Recherche immobilière : des disparités hommes-femmes marquées

[26/04/2016]
La recherche immobilière au féminin est-elle différente de celle au masculin ? C’est la question que s’est posée l’Observatoire du moral immobilier piloté par le portail d’annonces immobilières Logic-Immo.com en collaboration avec TNS Sofres. Au total, 1251 personnes, hommes et femmes, ayant un projet d’acquisition d’un bien immobilier sous un an, ont été interrogées. De quoi mettre en lumière un certain nombre de différences.

C’est une certitude, les futurs acquéreurs en recherche active d’un bien immobilier, ne vivent pas de la même manière « ce moment fort de leur parcours de vie« , indique Logic-Immo. Et cette différence se fait également sentir lorsque l’on compare la façon dont les femmes et les hommes affrontent cette expérience.

Un sondage TNS Sofres* mené pour Logic-Immo dans le cadre de l’Observatoire du moral immobilier révèle par exemple que les femmes craignent davantage de se lancer dans un projet d’acquisition (45 %) que les hommes (27 %).

Concernant le plaisir éprouvé à rechercher un bien immobilier, 2 hommes sur 3 affirment que cette recherche est une étape plaisante, « un indicateur légèrement plus marqué que chez les femmes même si la majorité des candidates à l’accession (60 %) exprime également éprouver du plaisir dans leur recherche immobilière« .

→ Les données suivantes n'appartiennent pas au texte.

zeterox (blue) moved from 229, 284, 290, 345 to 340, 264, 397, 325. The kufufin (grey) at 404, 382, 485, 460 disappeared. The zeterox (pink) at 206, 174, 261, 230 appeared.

Le niveau de stress ressenti lors de la recherche immobilière est aussi perçue différemment : 35 % des futurs acquéreurs a le sentiment d’être stressé par sa recherche, avec une disparité homme femme marquée. En effet, 70 % des candidats à l’accession de sexe masculin disent ne ressentir aucun stress au cours de cette phase contre 55 % des femmes.

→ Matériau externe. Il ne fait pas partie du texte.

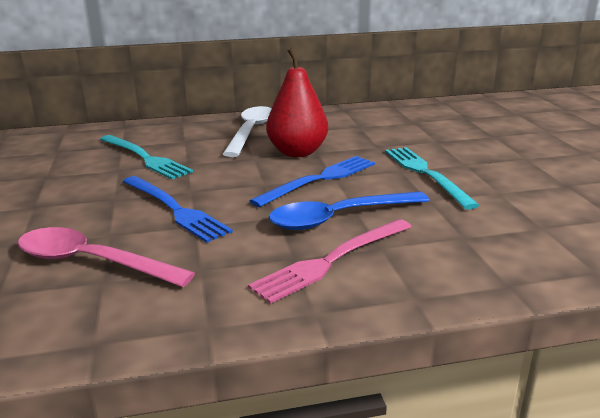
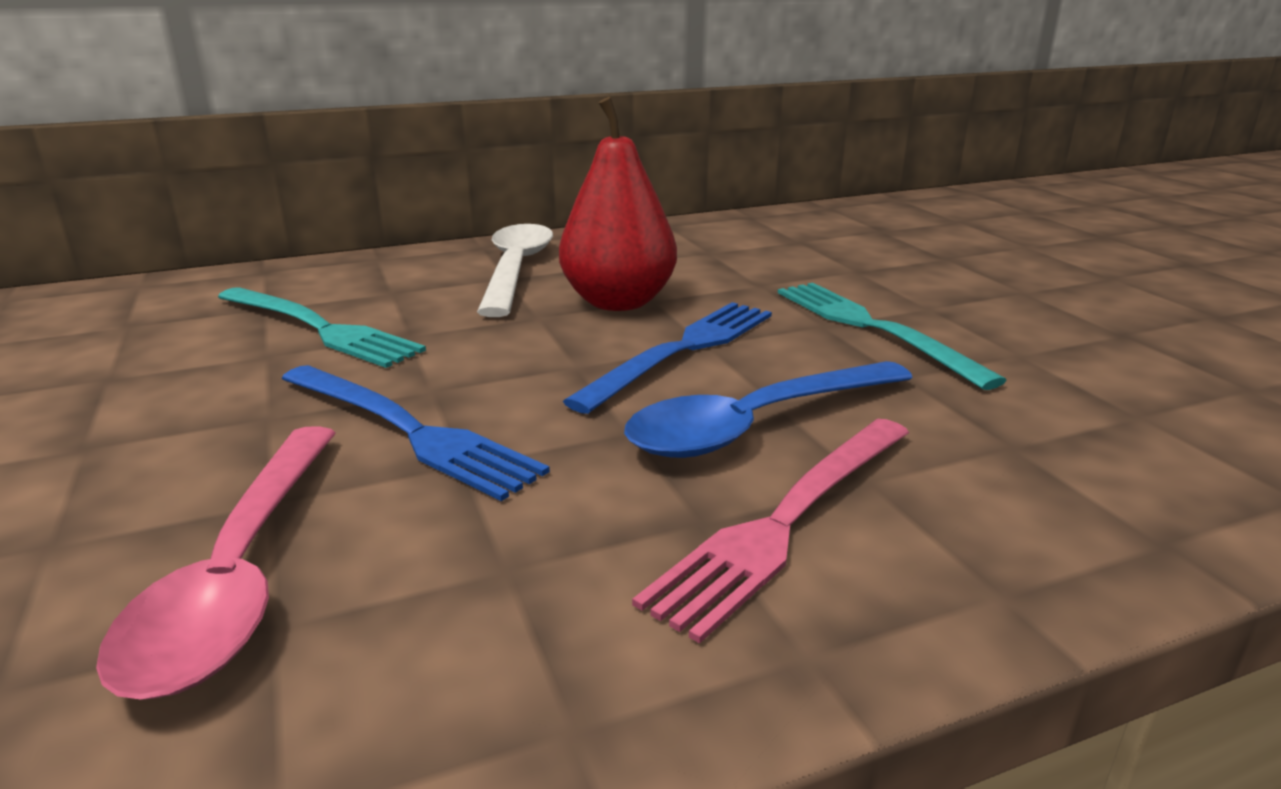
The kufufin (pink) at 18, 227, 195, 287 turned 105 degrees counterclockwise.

Un coup de cœur nécessaire
Concessions, flexibilité… les différences se font également noter. 22 % des femmes se montrent réfractaires à tout compromis (géolocalisation, surface, prix) contre 16 % des hommes. Mais si les hommes font preuve d’une plus grande souplesse, « les deux publics se montrent majoritairement lucides au sujet des besoins de flexibilité« , souligne le sondage.

Ainsi, ils sont prêts à faire des concessions notamment sur la surface du bien (40 % des femmes et 36 % des hommes), la localisation géographique (21 % des femmes et 27 % des hommes) et parfois même sur le prix (17 % des femmes et 22 % des hommes).

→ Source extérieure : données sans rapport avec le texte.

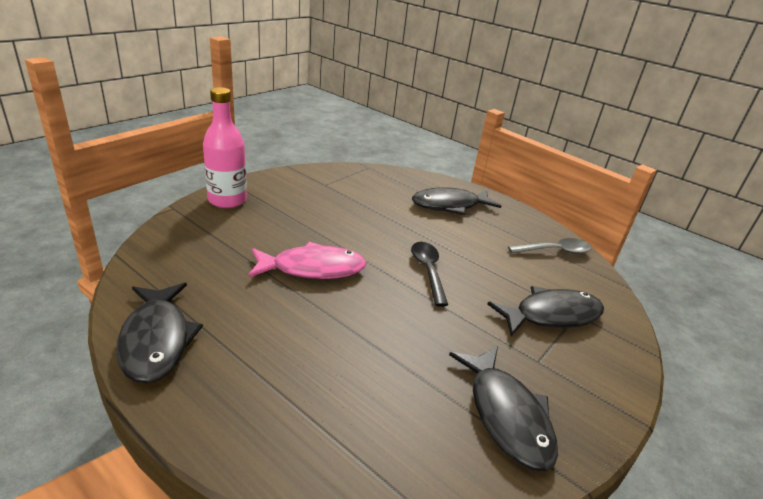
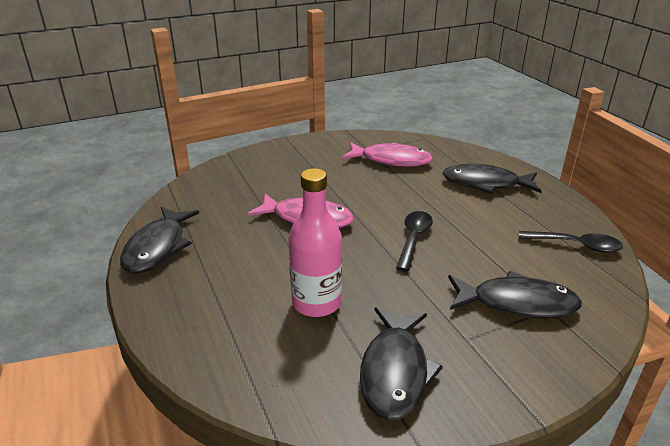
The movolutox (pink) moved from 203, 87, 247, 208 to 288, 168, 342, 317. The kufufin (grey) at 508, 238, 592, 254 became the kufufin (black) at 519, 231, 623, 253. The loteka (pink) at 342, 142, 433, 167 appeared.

Les femmes semblent plus sentimentales au moment d’acquérir un bien immobilier puisqu’elles sont 91 % à ne pas envisager d’acheter sans avoir le coup de cœur pour le logement proposé contre 78 % des hommes.

Cette notion de sentiment se retrouve également sur la signification du futur logement. Lorsqu’il s’agit de s’exprimer sur ce que leur futur bien représente pour eux, les femmes évoquent en premier lieu un cocon (36 %) suivi d’un investissement pour demain (19 %). Les hommes placent au contraire l’investissement en première position (29 %) alors que le cocon n’arrive qu’en deuxième place (21 %).

Enfin, concernant leur pouvoir d’achat, les femmes et les hommes partagent le même sentiment de frustration lorsqu’ils confrontent leur budget au prix du marché. 83 % des femmes interrogées évoquent cette frustration contre 79 % des hommes candidats à l’acquisition.

*Enquête réalisée par Logic-Immo.com en collaboration avec TNS Sofres auprès de 1251 personnes ayant un projet d’acquisition d’un logement d’ici à 1 an interrogées en octobre 2015. Échantillon
représentatif redressé à partir des données de cadrage TNS Sofres.